Does anyone believe that Hillary Clinton has any more commitment to democracy than Condoleezza Rice and Dick Cheney? And why doesn’t corporate news preface every mention of Iran with a brief history: ‘Iran’s democracy was overthrown by the United States in 1953 and replaced with a dictatorship, overthrown and replaced with an Islamic dictatorship in 1979?’ Well, at least Sarah Palin, Israel and the neocons are happy with Clinton’s hypocritical and ahistorical garbage.

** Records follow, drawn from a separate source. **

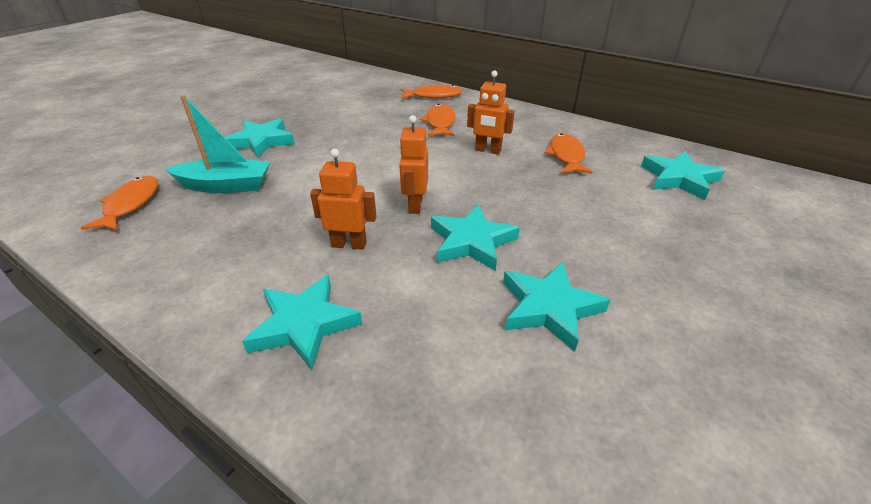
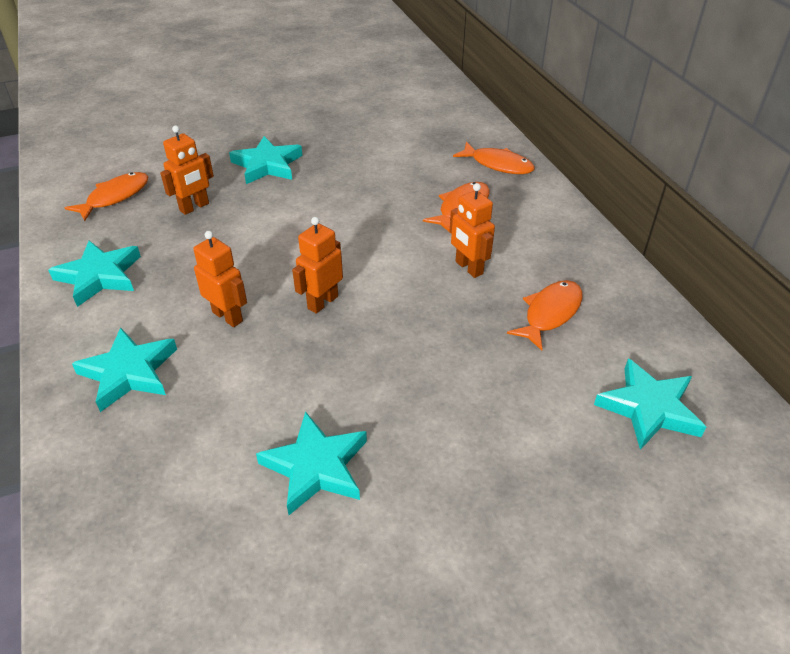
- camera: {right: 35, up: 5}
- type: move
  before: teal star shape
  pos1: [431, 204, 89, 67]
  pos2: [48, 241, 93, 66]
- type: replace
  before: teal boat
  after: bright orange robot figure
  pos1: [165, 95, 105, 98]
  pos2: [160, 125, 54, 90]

by Glenn Greenwald — I have this nagging, intuitive sense that there are a few inconsistencies embedded in these statements — which some people in the target audience might perceive — though I can’t quite put my finger on what they are. Perhaps someone could help locate them:
Reuters, February 15, 2010: “The United States believes Iran’s Revolutionary Guards are driving the country toward military dictatorship and should be targeted in any new U.N. sanctions, Secretary of State Hillary Clinton said on Monday. . . . ‘We see that the government of Iran, the supreme leader, the president, the parliament, is being supplanted and that Iran is moving toward a military dictatorship,’ she said.”
Associated Press, February 14, 2010: “U.S. Secretary of State Hillary Rodham Clinton, on a quick visit to Persian Gulf allies Qatar and Saudi Arabia, told a forum on U.S.-Muslim relations that Iran has not lived up to its nuclear obligations and has rebuffed U.S. and international efforts to engage in serious talks.”
Hillary Clinton, March 10, 2009: “I really consider [Egyptian] President and Mrs. Mubarak to be friends of my family. So I hope to see him often here in Egypt and in the United States.”
New York Times, February 10, 2010: “The Iraqi Army’s Fourth Division cordoned off the provincial council building here overnight on Tuesday and showed no sign on Wednesday of leaving. It was the latest in a series of actions by the government of Prime Minister Nuri Kamal al-Maliki that have infuriated his political opponents, while raising doubts about the strength of the country’s laws and democratic institutions. . . . In a dispute over the provincial council’s legal powers to appoint a governor, Mr. Maliki ordered in the military here — for the second time — to exert his influence. American military commanders and diplomats expressed alarm at his willingness to use force.”
Perhaps one hint comes from this article on Clinton’s Middle East trip by Rami Khouri, who writes about the “chuckles greeting Clinton on her tour” when she warns of the dangers of Iran’s emerging “military dictatorship” (h/t Charles Davis):
Half a century of American foreign policy flatly contradicts this sentiment (which is why Clinton heard soft chuckles and a few muffled guffaws as she spoke). The US has adored military dictatorships in the Arab world, and has long supported states dominated by the shadowy world of intelligence services. This became even more obvious after the attacks of September 11, 2001, when Washington intensified cooperation with Arab intelligence services in the fight against Al-Qaeda and other terror groups.
Washington’s closest allies in the Middle East are military and police states where men with guns rule, and where citizens are confined to shopping, buying cellular telephones, and watching soap operas on satellite television. Countries like Egypt, Jordan, Tunisia, Libya, as well as the entire Gulf region and other states are devoted first and foremost to maintaining domestic order and regime incumbency through efficient, multiple security agencies, for which they earn American friendship and cooperation. When citizens in these and other countries agitate for more democratic and human rights, the US is peculiarly inactive and quiet.
If Iran is indeed becoming a military dictatorship, this probably qualifies it for American hugs and aid rather than sanctions and threats. Clinton badly needs some more credible talking points than opposing military dictatorships. (Extra credit question for hard-core foreign policy analysts: Why is it that when Turkey slipped out of military rule into civilian democratic governance, it became more critical of the US and Israel?)
What I always find mystifying is who they think the target audience is. I understand if they expect a domestic audience to swoon for this sort of rhetoric, but do they actually expect that there is anyone in the Middle East, anywhere, who will take seriously the righteous objections of Hilary Clinton — the American Secretary of State and close Mubarak family friend — to the rise of an oppressive military dictatorship in the Middle East? Is anyone there really going to believe that it’s that government’s lack of respect for human rights — rather than its refusal to serve American interests and heed its various dictates — that is motivating the hostility and threats?